Frequently asked questions
What is kraftliner used for?
Kraftliner is the outer paper in corrugated boxes. It also appears in heavy-duty sack paper, industrial wraps, and some folding carton applications where burst strength matters more than print quality.
Is kraftliner the same as kraft paper?
No. Kraft paper is a broad category that includes bag paper, wrapping paper, and sack paper. Kraftliner is specifically the liner grade used in corrugated board construction.
How much does kraftliner cost?
Fastmarkets RISI's weekly kraftliner index tracks pulp and energy prices. As of 2026 Q1, 135 g/m² brown kraftliner delivered in northern Europe traded at €640 to €720 per tonne.
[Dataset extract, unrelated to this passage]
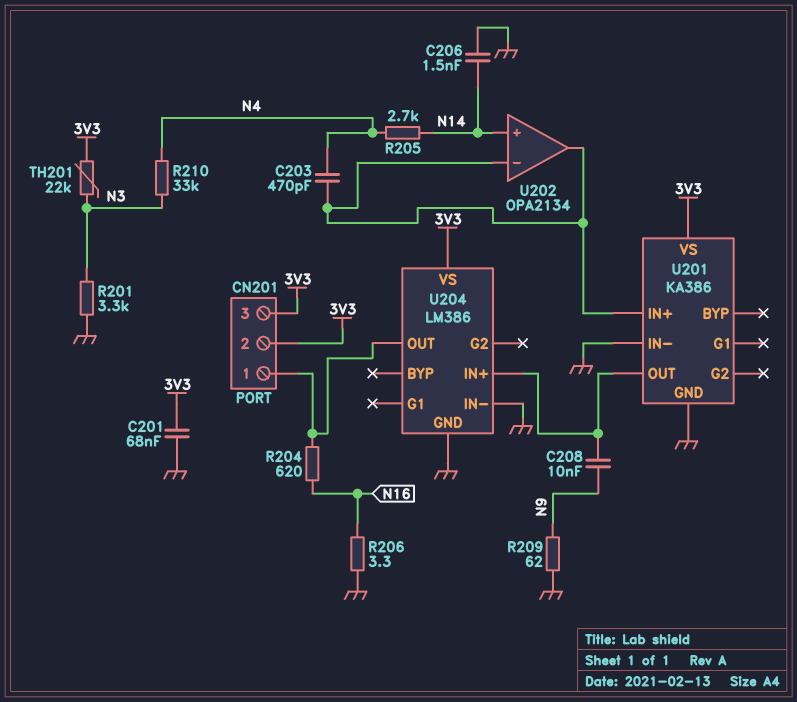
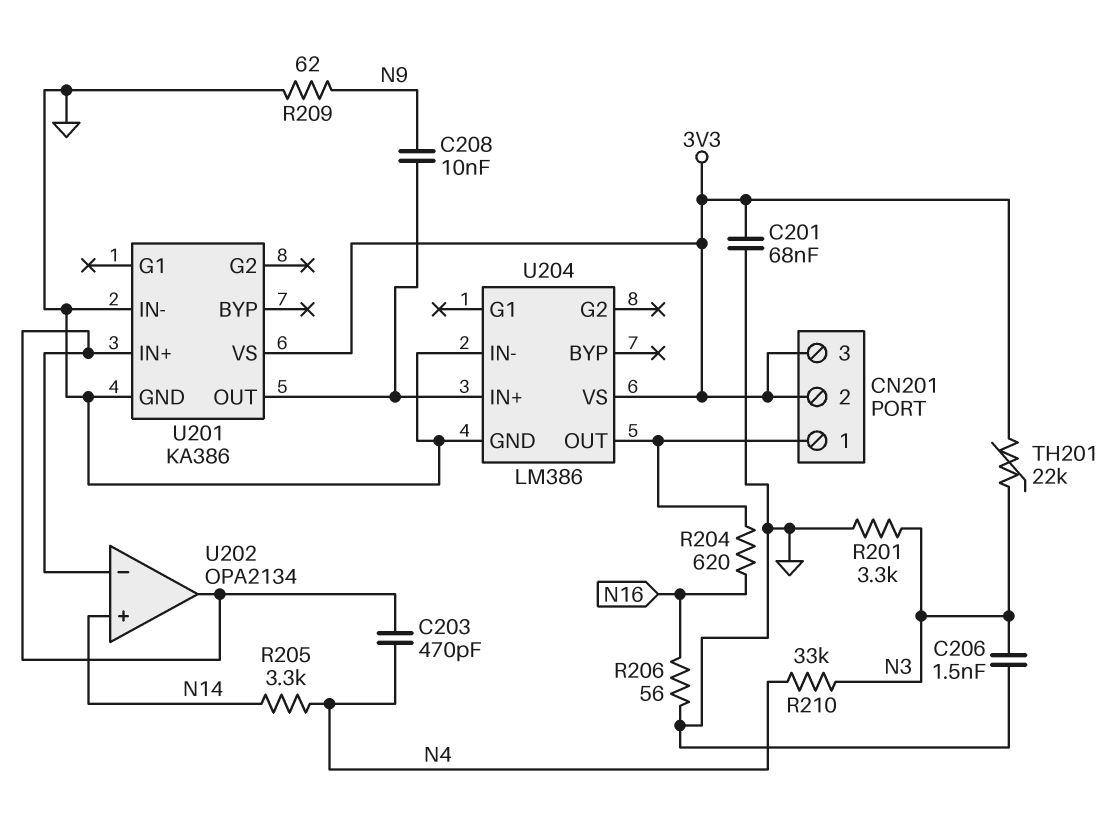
C206: 1.5nF (GND, N14) -> 1.5nF (GND, N3)
R205: 2.7k (N4, N14) -> 3.3k (N4, N14)
R206: 3.3 (GND, N16) -> 56 (GND, N16)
Q2 contracts sit slightly higher.
What is a good Cobb value for kraftliner?
Cobb60 values between 25 and 40 g/m² are standard for outer-layer kraftliner. Lower values indicate better moisture resistance, which matters for export and food-safe packaging.
Can kraftliner be recycled?
Yes. Kraftliner enters the OCC (old corrugated container) recovery stream and is repulped into recycled containerboard. European mills recovered and reused 91% of containerboard input in 2023 per CEPI.
What is the difference between kraftliner and white-top kraftliner?
Standard kraftliner has a brown outer surface. White-top kraftliner has a thin bleached top ply for print contrast, added in a two-ply forming process. White-top carries a 15 to 30% price premium.